Use of calcium supplements leads to a higher heart risk for men than women, a study found.
Men who took 1,000 milligrams or more of calcium supplements a day had a 20 percent higher chance of dying from cardiovascular disease then those who didn’t take the supplements, according to research published today in the journal JAMA Internal Medicine. There was no similar link between calcium supplement intake and death in women, the authors said.
Today’s finding is the first to say the risk is more significant in men, conflicting with previous reports that the risk of a heart event linked to calcium supplements was about the same for both genders.

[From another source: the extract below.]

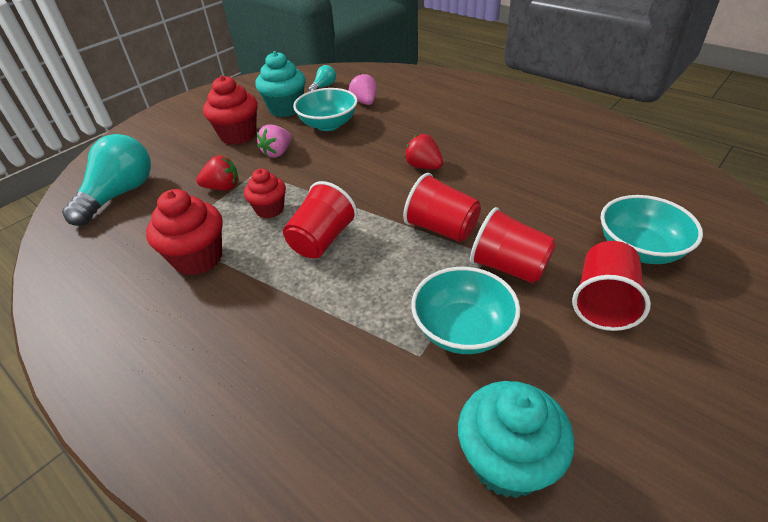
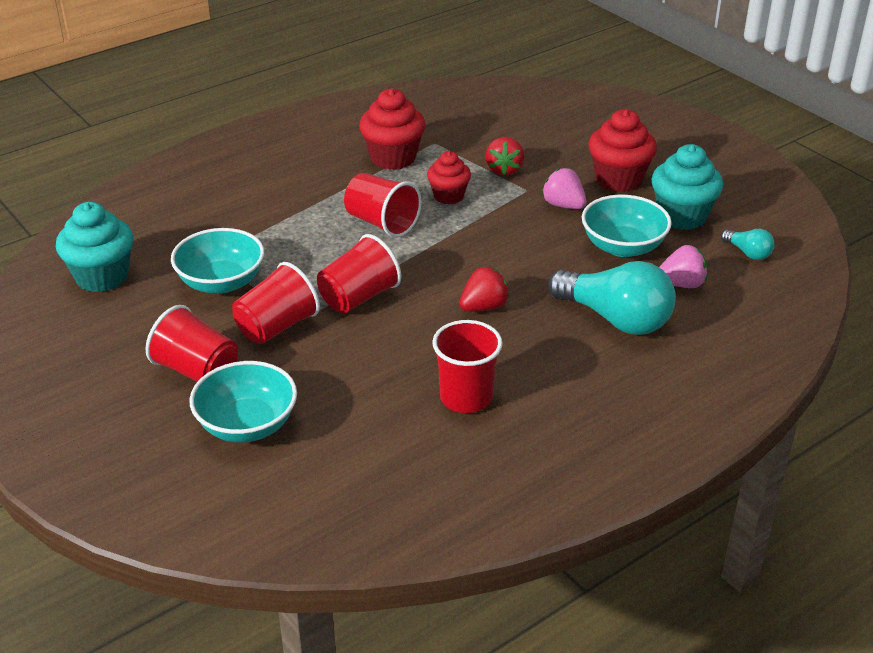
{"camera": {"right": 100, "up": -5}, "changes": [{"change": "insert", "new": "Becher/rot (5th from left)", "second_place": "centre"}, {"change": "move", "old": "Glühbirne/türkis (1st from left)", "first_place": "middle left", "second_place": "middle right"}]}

“Our findings add to the evidence base,” Qian Xiao, the lead author and a cancer prevention fellow at the National Cancer Institute in Bethesda, Maryland, said in an e-mailed response to questions. More research is needed to “clarify the underlying mechanism,” she said.
Researchers studied 388,229 men and women ages 50 to 71 who participated in the National Institutes of Health-AARP Diet and Health Study. Calcium supplements were used by 51 percent of men and 70 percent of women.

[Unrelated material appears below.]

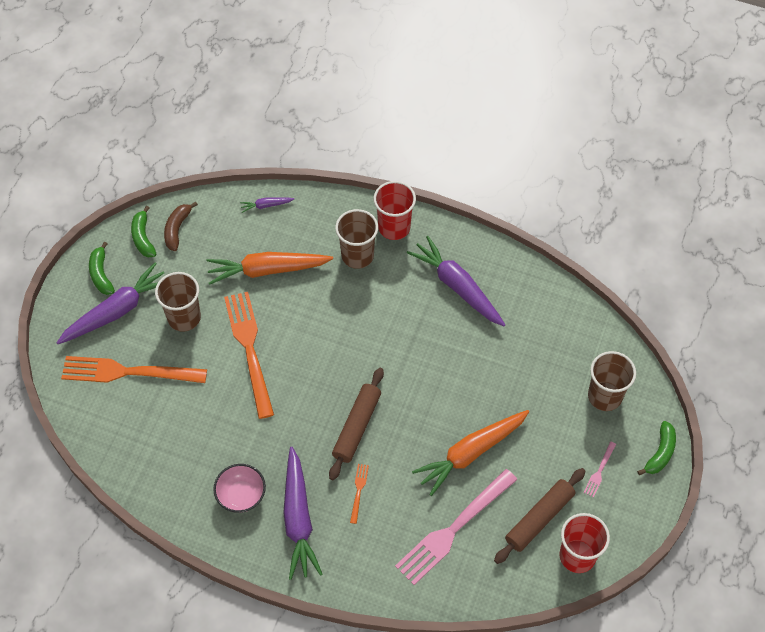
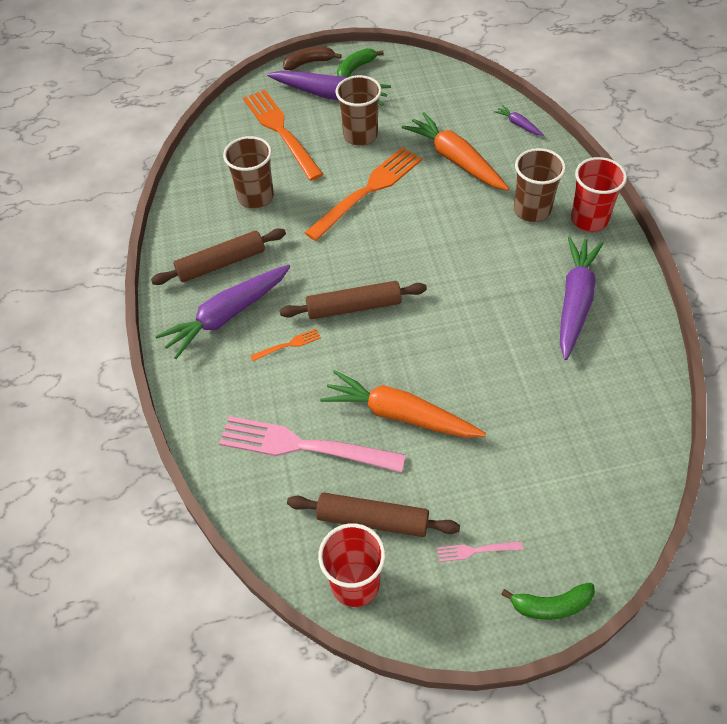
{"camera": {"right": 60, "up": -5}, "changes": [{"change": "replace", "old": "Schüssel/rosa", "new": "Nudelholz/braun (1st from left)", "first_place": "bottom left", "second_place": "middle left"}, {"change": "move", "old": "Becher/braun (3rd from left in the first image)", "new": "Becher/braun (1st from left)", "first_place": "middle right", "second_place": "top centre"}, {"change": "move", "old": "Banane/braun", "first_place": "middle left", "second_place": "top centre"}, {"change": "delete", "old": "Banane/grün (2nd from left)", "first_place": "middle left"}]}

Over the length of the study, there were 7,904 deaths from cardiovascular disease in men and 3,874 from women.
The Food and Nutrition Board at the Institute of Medicine of the National Academies recommends that men and women ages 19 to 50 consume 1,000 milligrams of calcium a day. Women should increase that intake to 1,200 milligrams at age 50 while men can wait until age 71, the board has said.
“Calcium should preferably be obtained from foods. Good sources of calcium include low-fat dairy foods, beans and green leafy vegetables,” Susanna Larsson, an associate professor at the Karolinska Institute in Stockholm, wrote in an accompanying editorial.